Llegué a la puerta principal respirando con dificultades y sudando. Cualquier persona hubiera pensado al verme que me había metido en problemas. Estoy seguro de que eso pensó el sargento de la recepción.

—¿Sí? —dijo, escrutándome de la cabeza de los pies.

—El detective Suggs, por favor —dije.

—¿Y quién es usted?

El único rasgo que recuerdo de ese blanco es que tenía el pelo rojo. Pelo rojo como el de Nola Payne. La Pequeña Escarlata asesinada por Harold el vagabundo. Si los pensamientos mataran, la gente hubiera comenzado a caer muerta en una milla a la redonda.

—Easy Rawlins —dije—. Easy Rawlins.

—¿Y qué problema tiene, señor Rawlins?

—Un asesinato —dije—. El detective me preguntó acerca de un asesinato, y he averiguado algo que le interesará saber.

El policía trataba de bloquearme con cierta lógica inexpresada de su mente. Este tipo tiene cara de loco, parecía pensar, pero también al mismo tiempo que Suggs estaba de paso en la 77, así que probablemente era cierto que yo lo conocía.

Había varios policías en la comisaría. Supongo que hacían horas extras para asegurarse de que la gente del barrio no los quemara.

—Tome asiento —dijo el Rojo.

Me acerqué a la banca que había enfrente del mostrador pero permanecí de pie.

—Le he dicho que se siente —ordenó el sargento.

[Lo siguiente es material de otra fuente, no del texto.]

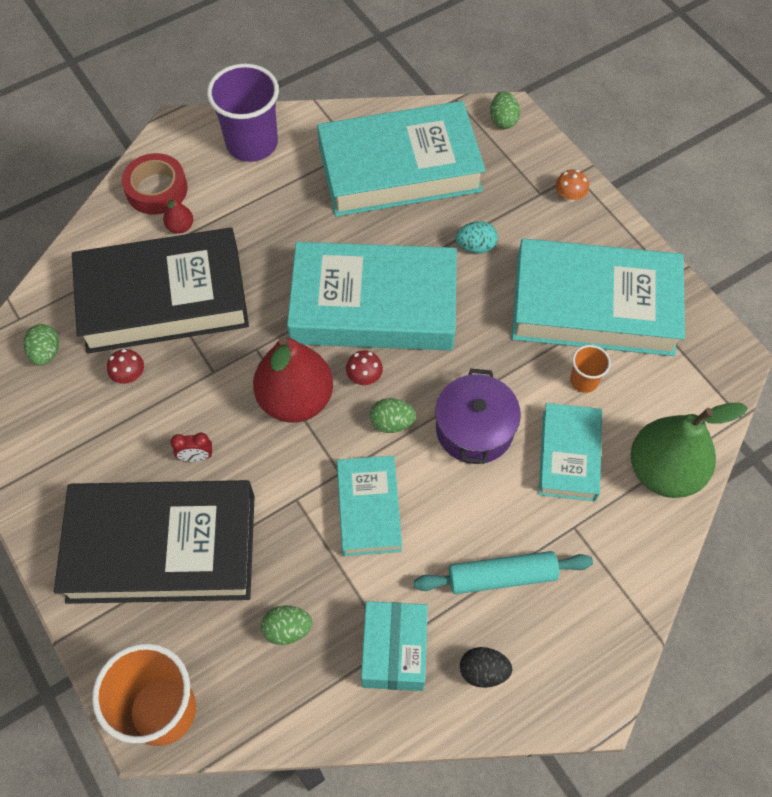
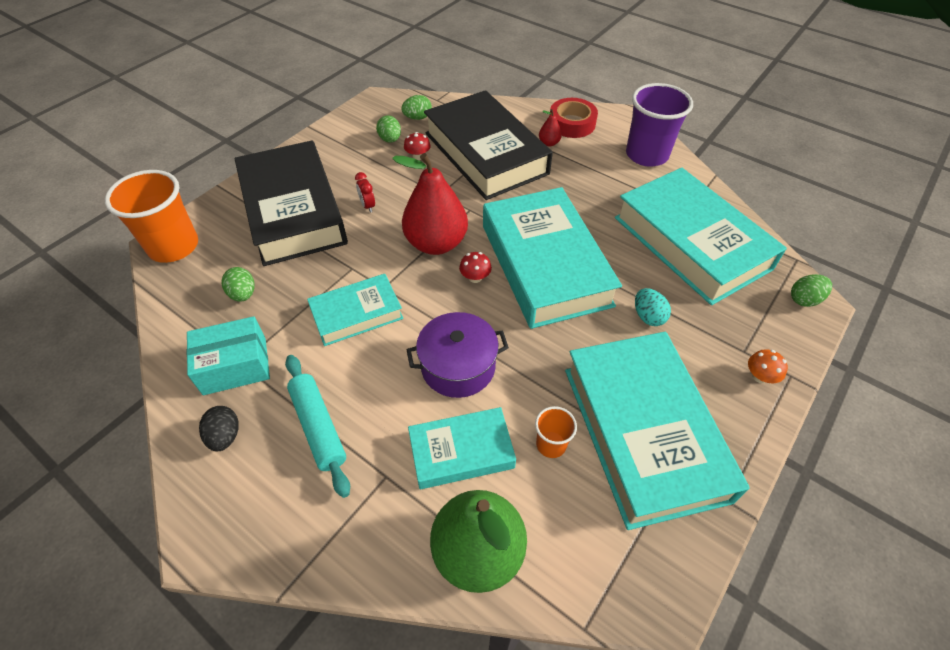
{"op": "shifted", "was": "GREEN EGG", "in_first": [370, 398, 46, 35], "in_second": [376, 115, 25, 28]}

—No quiero sentarme —dije.

—Haga lo que le dicen —dijo una voz a mi derecha. Era un policía alto y uniformado que estaba cerca. Tenía el pelo gris, un rostro joven y la mano puesta en la porra. No le dije nada, me quedé allí, mirando fijamente.

—¿Quiere que lo siente yo mismo? —dijo el hombre de pelo gris y cara de niño.

—Váyase a la mierda.

—Corless —dijo una voz que reconocí—. Retírese.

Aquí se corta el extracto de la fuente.